Chief Pharmacist at the Maudsley Hospital Professor David Taylor, one of the authors of the guide, said: “Encouraging smoking cessation or reducing smoking behaviour in people with mental health disorders should be a priority for every pharmacist. The guide outlines how pharmacists can help and the main pharmacotherapy approaches to helping patients change their smoking habits.”
People with mental disorders have a 10-20 year lower life expectancy with smoking recognised as the single largest preventable cause. Smoking among people with mental health disorders has changed little over the past two decades, in contrast with the rest of the general population.
Source: Royal Pharmaecutical Society, 17th April 2017
Norfolk: Smokefree Norfolk program to be delivered by award-winning East Coast Community Healthcare
Norfolk County Council has commissioned the social enterprise East Coast Community Healthcare (ECCH) to deliver Smokefree Norfolk. People wanting to quit will be able to obtain free advice and support through ECCH’s team of specialist advisers as well as in GP surgeries and pharmacies, and via a new mobile phone app and website available soon.
It is estimated that one in five adults in Norfolk smoke. Smoking among the most deprived 20pc of the population is roughly 50pc higher than in the rest of the population. Louise Smith, director of public health at Norfolk County Council, said: “This is a hugely positive move for us. We are delighted that ECCH will now be running the Smokefree Norfolk scheme across the whole county.”
Source: Great Yarmouth Mercury, 21st April 2017
USA: Tobacco companies donate over $1 million to Trump inaugural
Corporate America, which largely shunned Donald Trump during last year’s presidential campaign, embraced him after he won the presidency, providing much of the record $106.7 million raised for Trump’s inaugural festivities in January.
At least 17 companies contributed $1 million or more to Trump’s inaugural committee, according to a new report filed with the Federal Election Commission and reviewed by Bloomberg BNA. Among these were R. J. Reynolds Tobacco Co., which gave $1 million, and Phillip Morris, which $500,000.

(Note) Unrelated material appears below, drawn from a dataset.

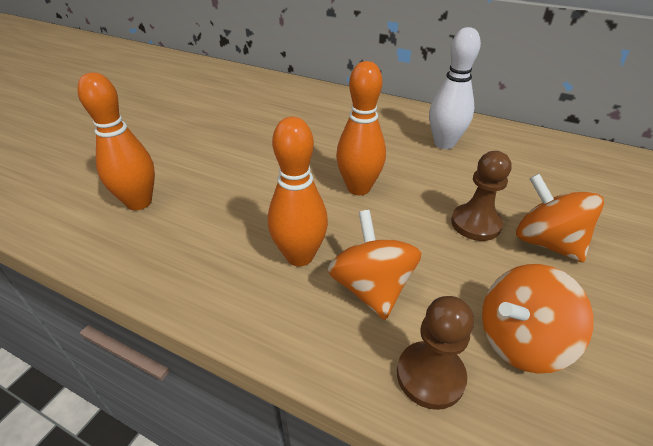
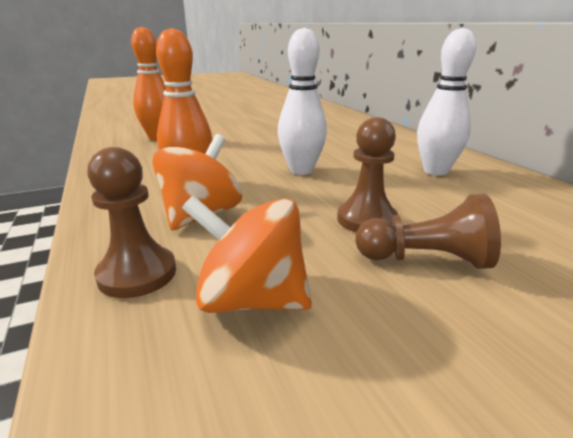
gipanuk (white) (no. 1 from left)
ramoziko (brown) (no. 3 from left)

Source: Bloomberg BNA, 20th April 2017
Calgary, Canada: Canadian city’s heart attack rates fall following smoking ban
The rate of cardiac arrests in Calgary fell suddenly and steeply following the introduction of public smoking bans a decade ago, states provincial health care data. Emergency department visits due to heart attacks in Calgary went from 154.8 per 100,000 people in 2006 to 79 in 2007 – a 49% decline in the span of a year. That number then fell further to 44.4 by 2015, for a total decrease of 71% from nine years before.
On Jan. 1, 2007, a prohibition on smoking in public places went into effect in the city, replicated by a similar province-wide measure the following year. The ministry said it’s not clear what can be credited with those plunging numbers, that exercise and diet patterns might play a hand, as can a shrinking number of smokers.
But anti-smoking activist Les Hagen said there’s little doubt the crackdown to reduce deadly second-hand smoke has played a role bigger than any other lifestyle changes. “That’s what we see after smoking bans,” said Hagen, with the group Action on Smoking and Health (ASH [Canada]). “Tell me what big social change has happened in diet and exercise — there have been no meaningful improvements.” According to the Canadian Cancer Society, smoking rates in Alberta fell from 23% in 2003 to 18% in 2015.
Source: Calgary Sun, 23rd April 2017
PQ1: Maximum Pack Size
Virendra Sharma, Labour, Ealing Southall
To ask the Secretary of State for Health, what plans he has to introduce maximum pack size legislation for the sale of tobacco products.
To ask the Secretary of State for Health, if he will make an assessment of the potential effect of introducing maximum pack size legislation on the bulk-buying of cigarettes.
Nicola Blackwood, The Parliamentary Under-Secretary of State for Health
The Government has no current plans to introduce maximum pack sizes for tobacco products. We remain committed to completing a review of the Tobacco and Related Products Regulations 2016 by 2020, as required by those regulations.